A multi-office firm that had been in profit just three years ago collapsed under the weight of a combination of financial pressures including the rise in National Insurance contributions, administrators have revealed. BLB Solicitors, which operated across the west of England, had reported £107,000 in profit after tax in 2023 on a turnover of more than £4.5m.

But according to a notice of administrator’s proposals published this week, the company experienced increasing financial problems arising from different market, operational and trading factors.

One significant contributor was the performance of the clinical negligence practice which had previously generated a steady stream of fee income from a consistent cycle of opening and settling cases.

BLB Solicitors, Bath

BLB Solicitors, Bath

Source: Google Maps

But the Covid-19 pandemic disrupted this pattern, leaving the firm incurring substantial ongoing costs without fees coming in. The business was strong enough to support one year of reduced income, but did not have the scale or financial resources to handle several years of below-budget performance.

The position deteriorated further when the head of clinical negligence materially reduced anticipated future income which would adversely impact the company’s budgeting and cash flow projections.

The firm had made substantial investment in recruitment and training in a bid to return to profit, with a number of new fee earners brought on board.

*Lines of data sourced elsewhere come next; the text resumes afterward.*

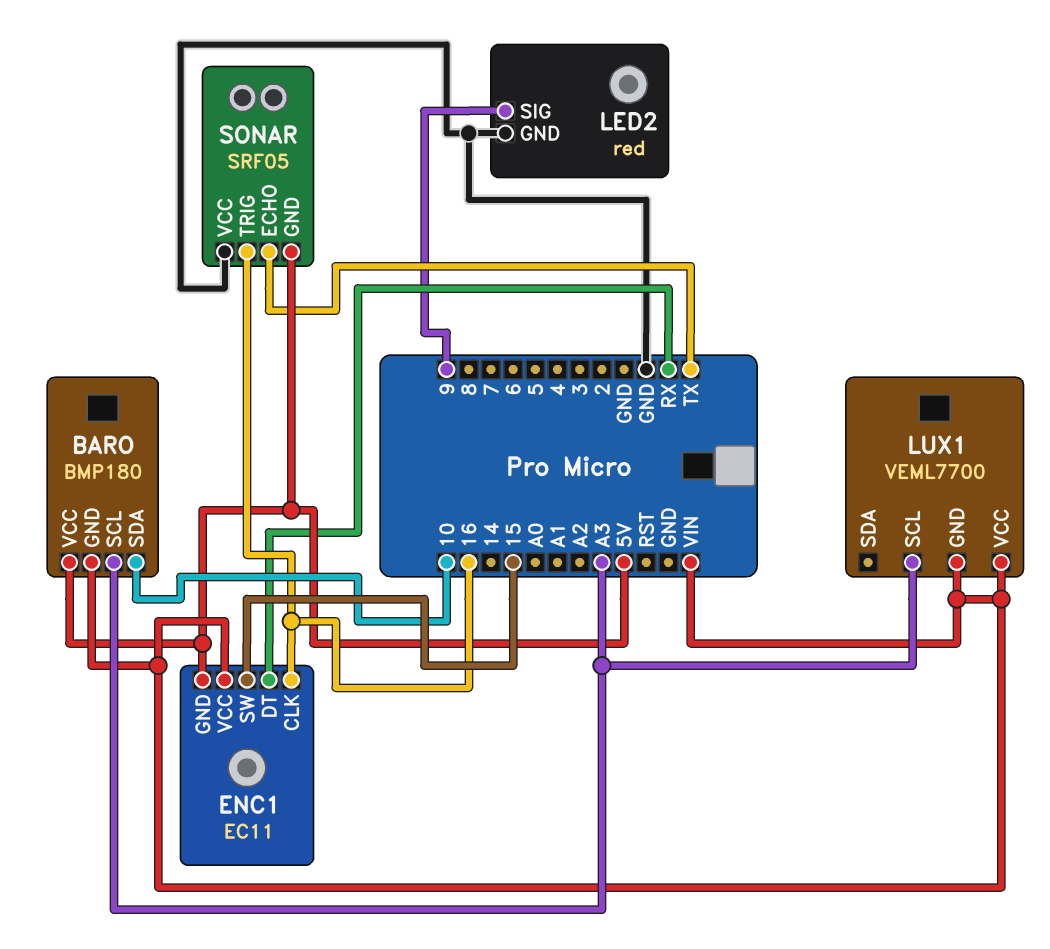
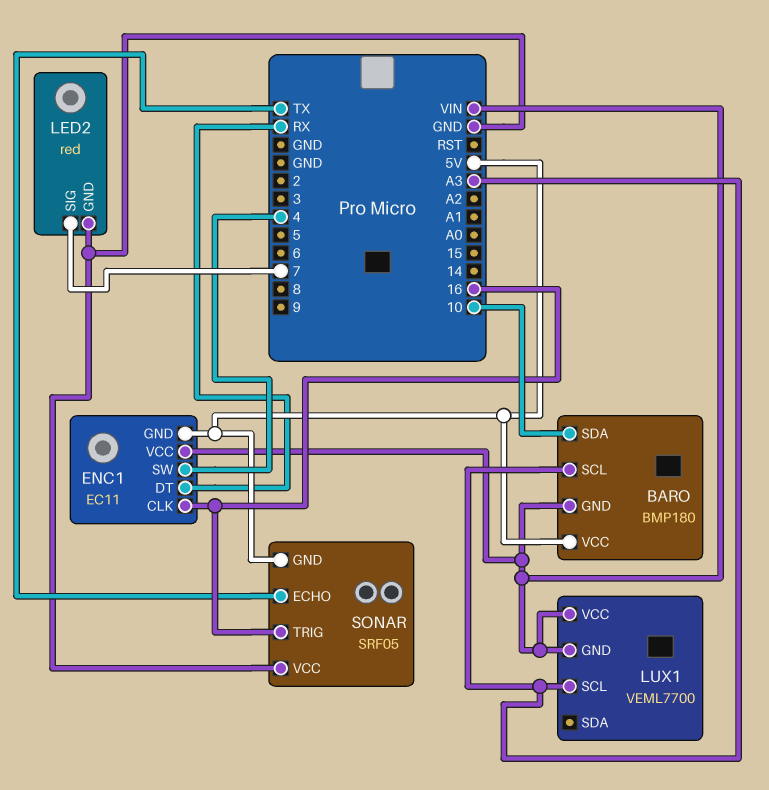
ENC1 pin SW: 15 -> 4
LED2 pin SIG: 9 -> 7

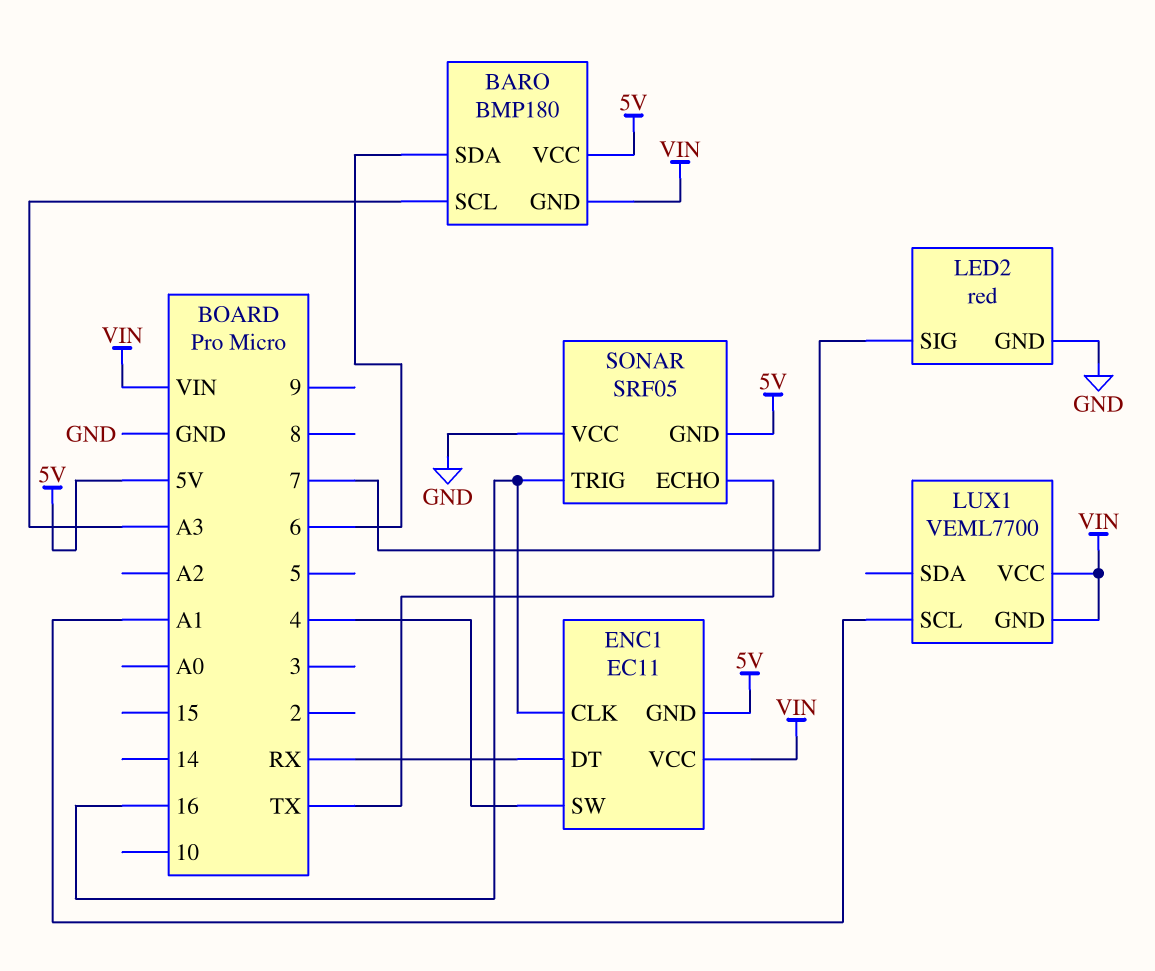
BARO pin SDA: 10 -> 6
LUX1 pin SCL: A3 -> A1

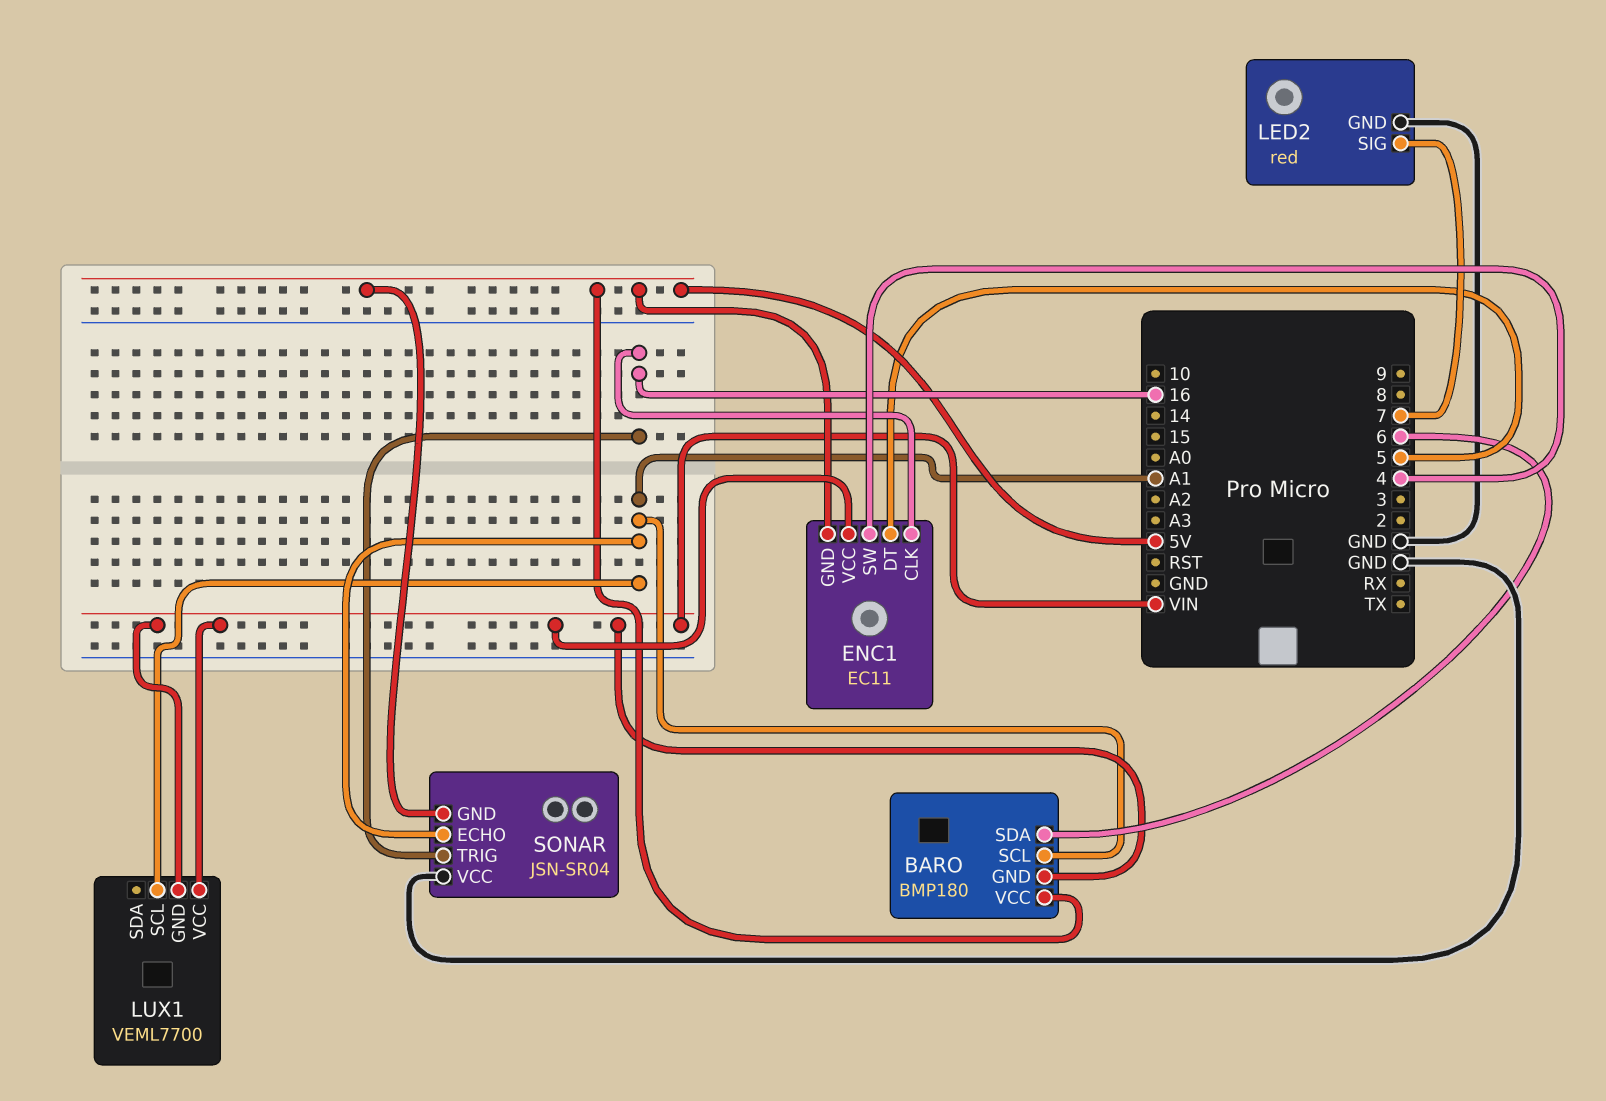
BARO pin SCL: A3 -> A1
ENC1 pin DT: RX -> 5
SONAR: SRF05 -> JSN-SR04
SONAR pin ECHO: TX -> A1

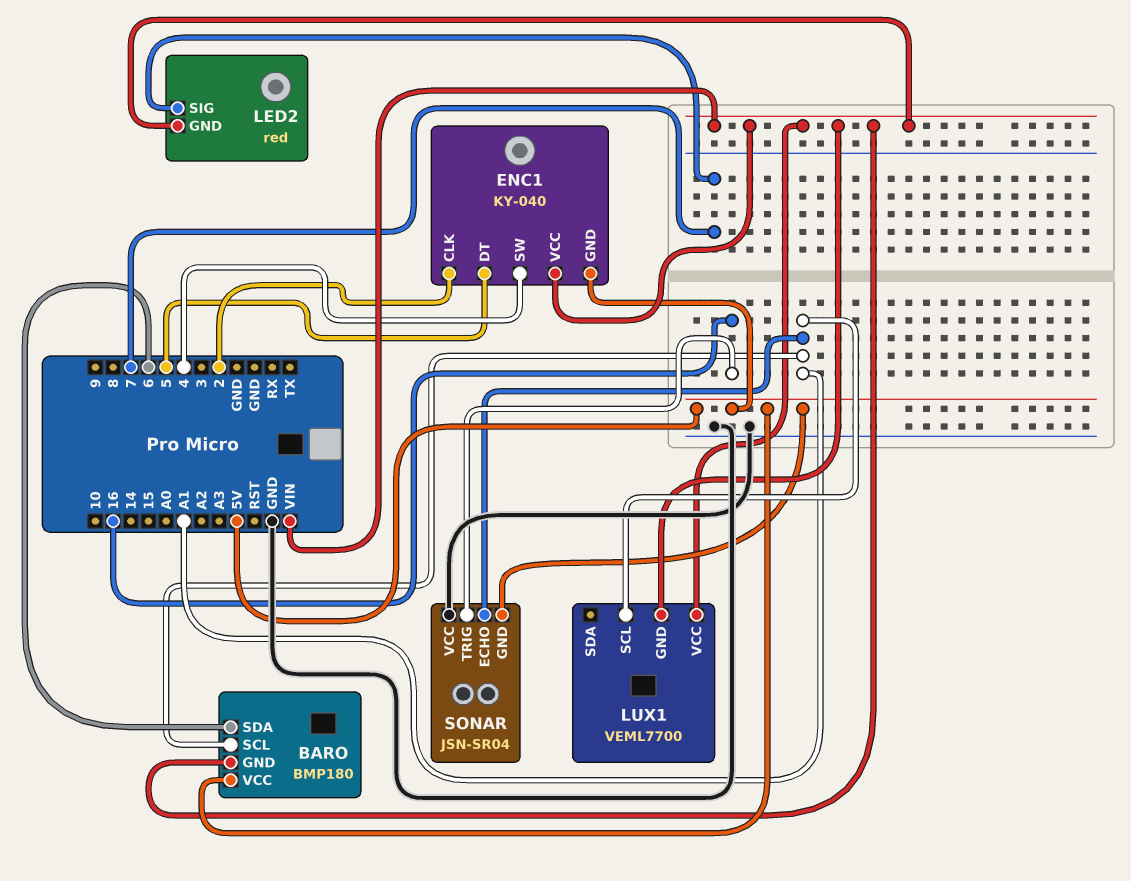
ENC1: EC11 -> KY-040
ENC1 pin CLK: 16 -> 2
LED2 pin GND: GND -> VIN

But at the same time, the company was hit by a slowdown in conveyancing transactions which went on longer than expected due to uncertainty surrounding the national economy.

The firm had to pay increased National Insurance contributions and incurred recruitment costs following the departure of key members of staff. The implementation of a new case management system also resulted in a temporary reduction in productivity as staff tried to adapt.

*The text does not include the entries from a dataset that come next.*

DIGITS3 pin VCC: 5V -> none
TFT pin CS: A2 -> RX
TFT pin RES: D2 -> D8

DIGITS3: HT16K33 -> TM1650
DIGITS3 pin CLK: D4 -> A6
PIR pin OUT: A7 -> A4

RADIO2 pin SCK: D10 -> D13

Joint administrators Gareth Buckley and Steve Elliott, from The Insolvency Company, said: ‘The cumulative effect of these factors placed increasing pressure on the company’s cash flow and financial position.

‘Following a review of the company’s forecasts and available funding, the directors concluded that the company was unable to continue trading without the protection afford by an insolvency process and sought advice from insolvency practitioners in March 2026.’

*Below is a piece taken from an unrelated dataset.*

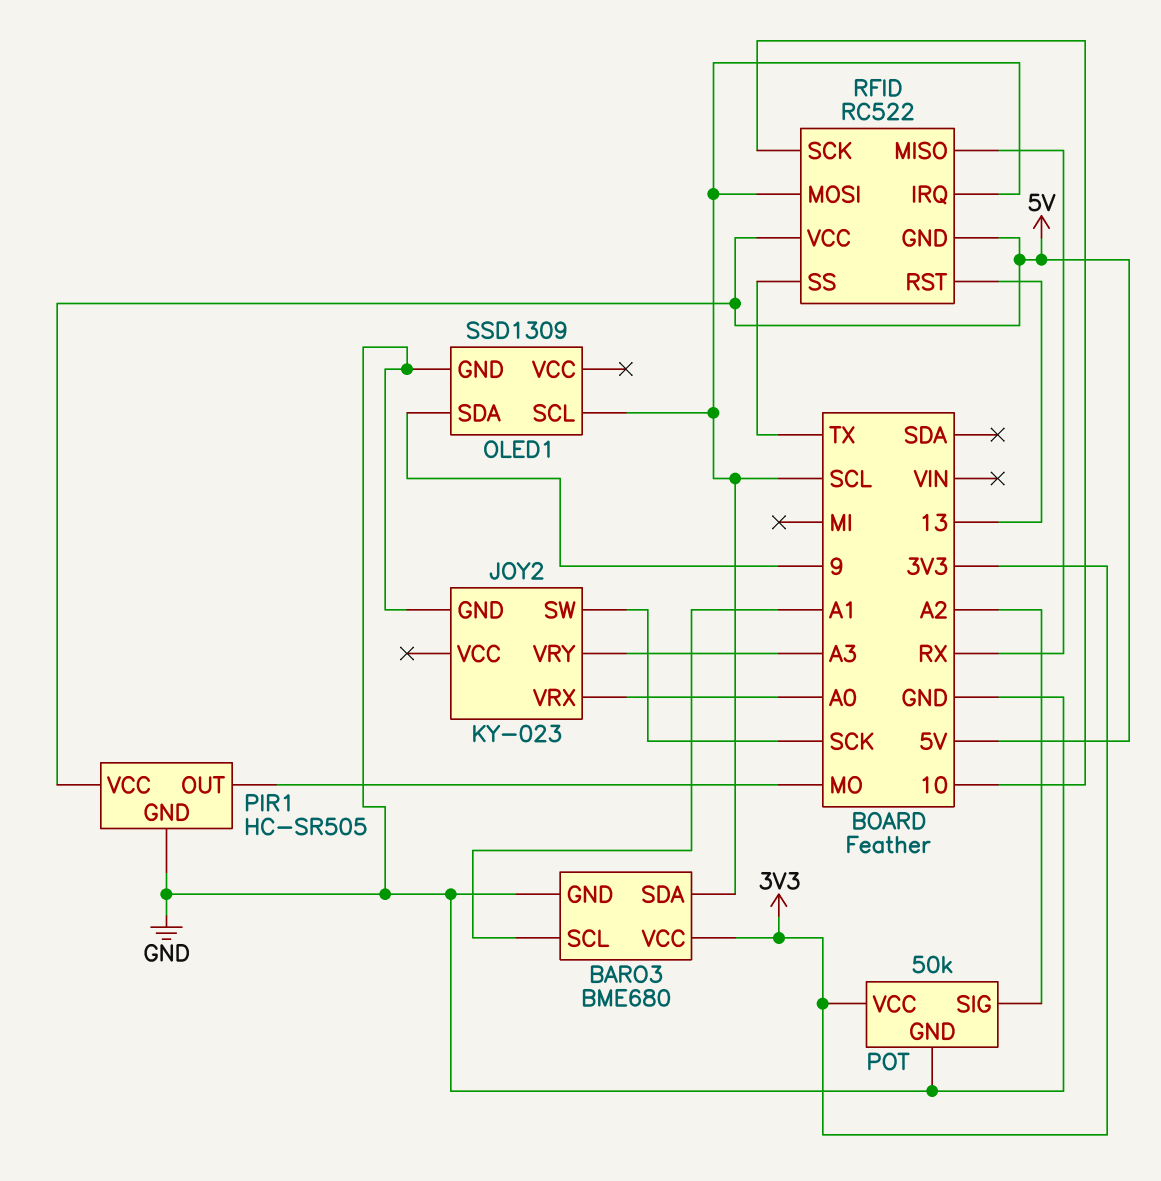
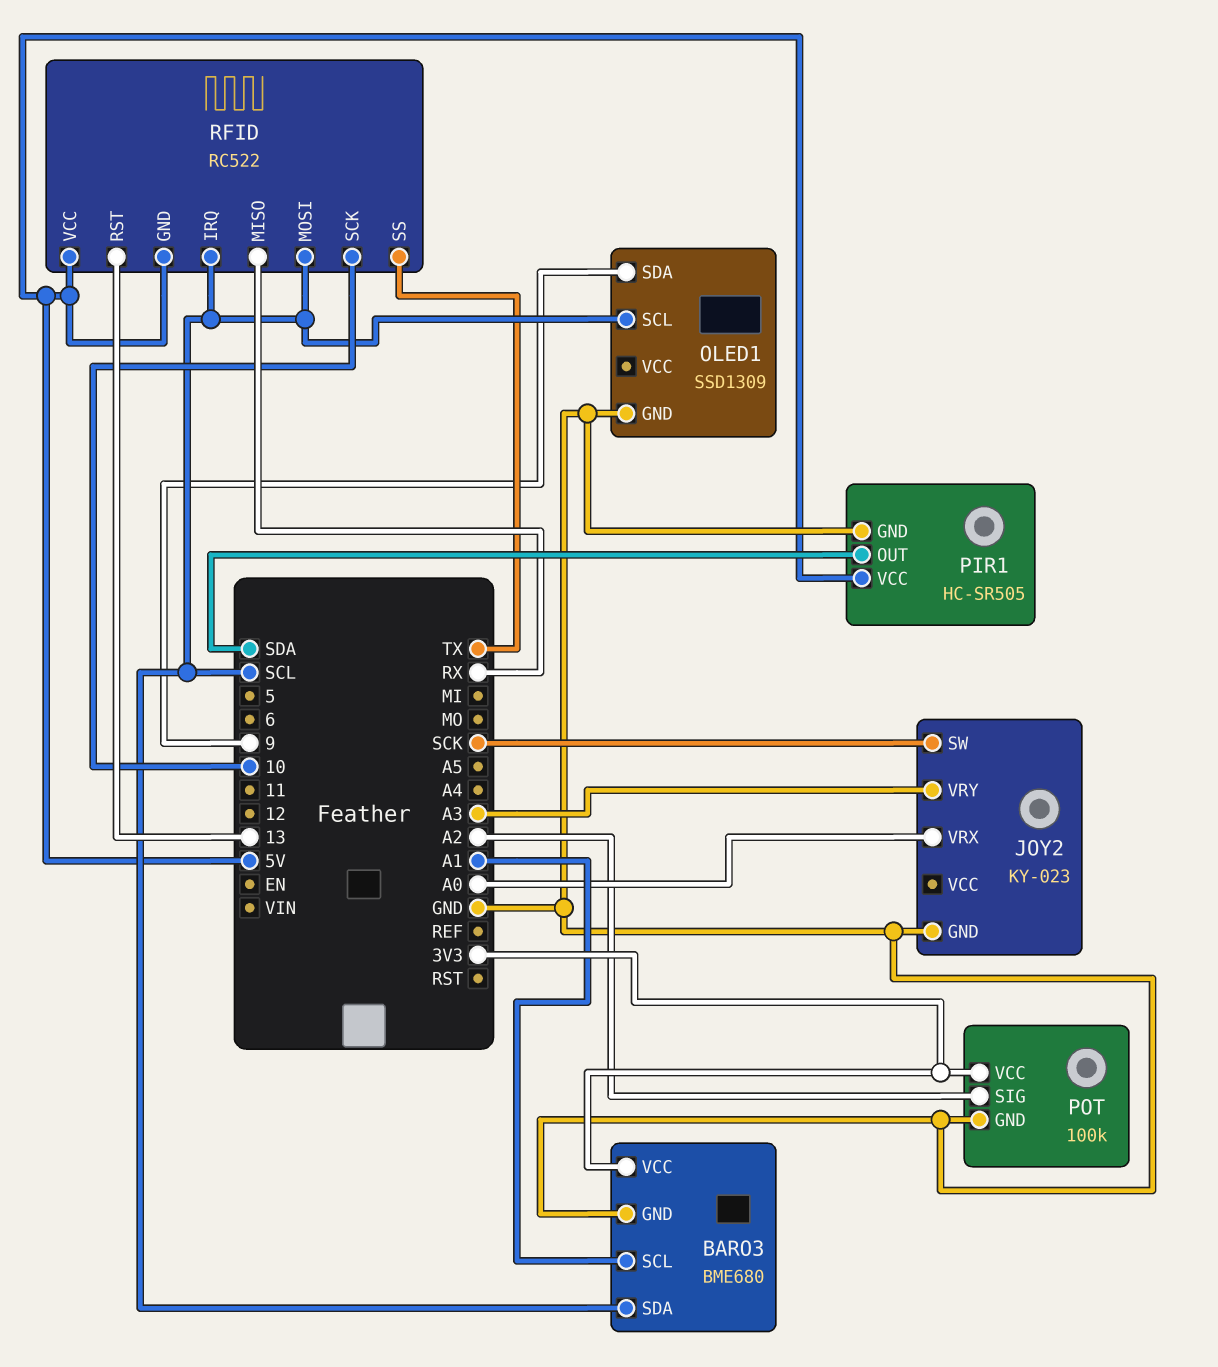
PIR1 pin OUT: MO -> SDA
POT: 50k -> 100k

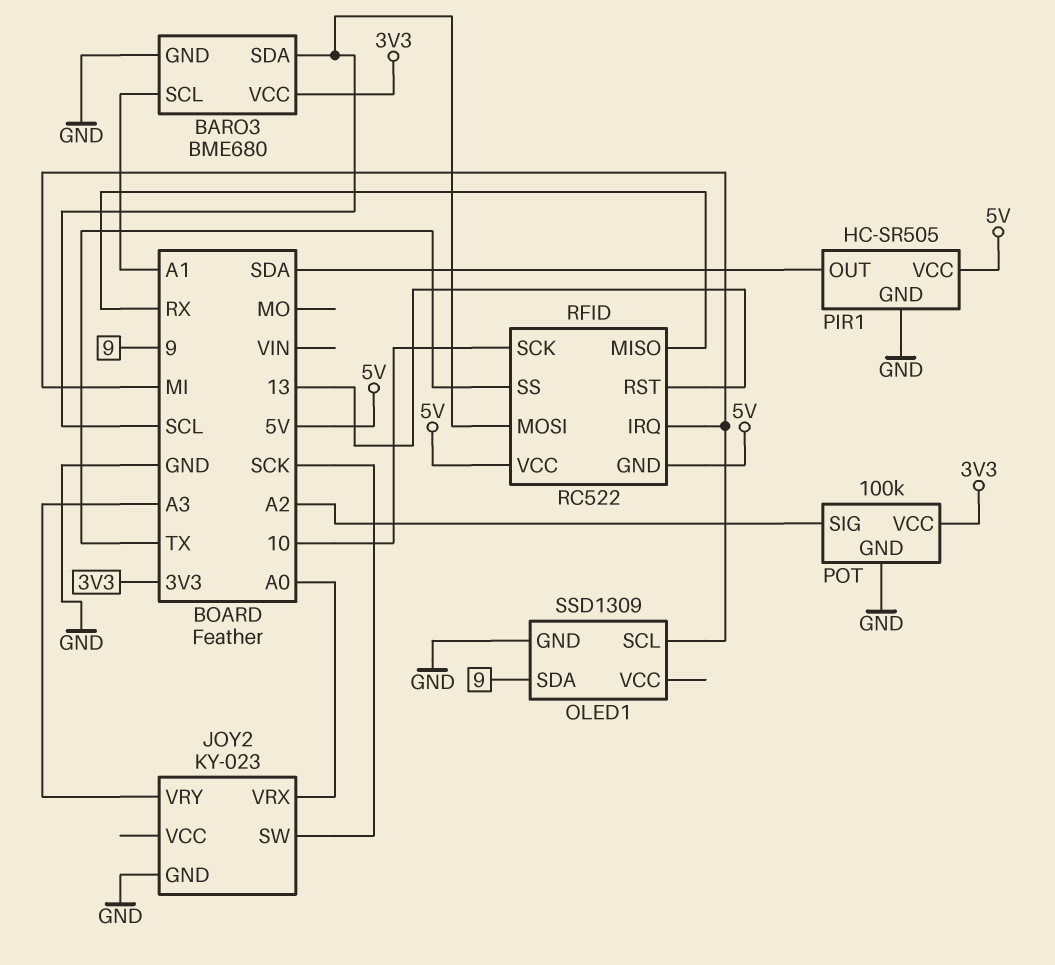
OLED1 pin SCL: SCL -> MI
RFID pin IRQ: SCL -> MI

An offer to sell the business and its assets was agreed, but the purchaser withdrew their offer to leave no option but to cease trading. Closure followed in May, with around 90 staff made redundant, and the Solicitors Regulation Authority intervened two days later to take possession of client files.

An assessment has yet to be made of the value of the firm’s work in progress. As of March 2025, BLB had net assets of almost £440,000. Unsecured creditors are owed around £2.5m but are unlikely to recover anything. Secured and preferential creditors are expected to be paid back in full.

Administrators have agreed to pre-appointment fees of £15,000 and have sought £32,000 plus VAT for post-administration work. 

The business was established in 1979 originally as a partnership named Bishop Longbotham and Bagnall. It traded from offices in Trowbridge, Bath, Swindon and Bradford on Avon.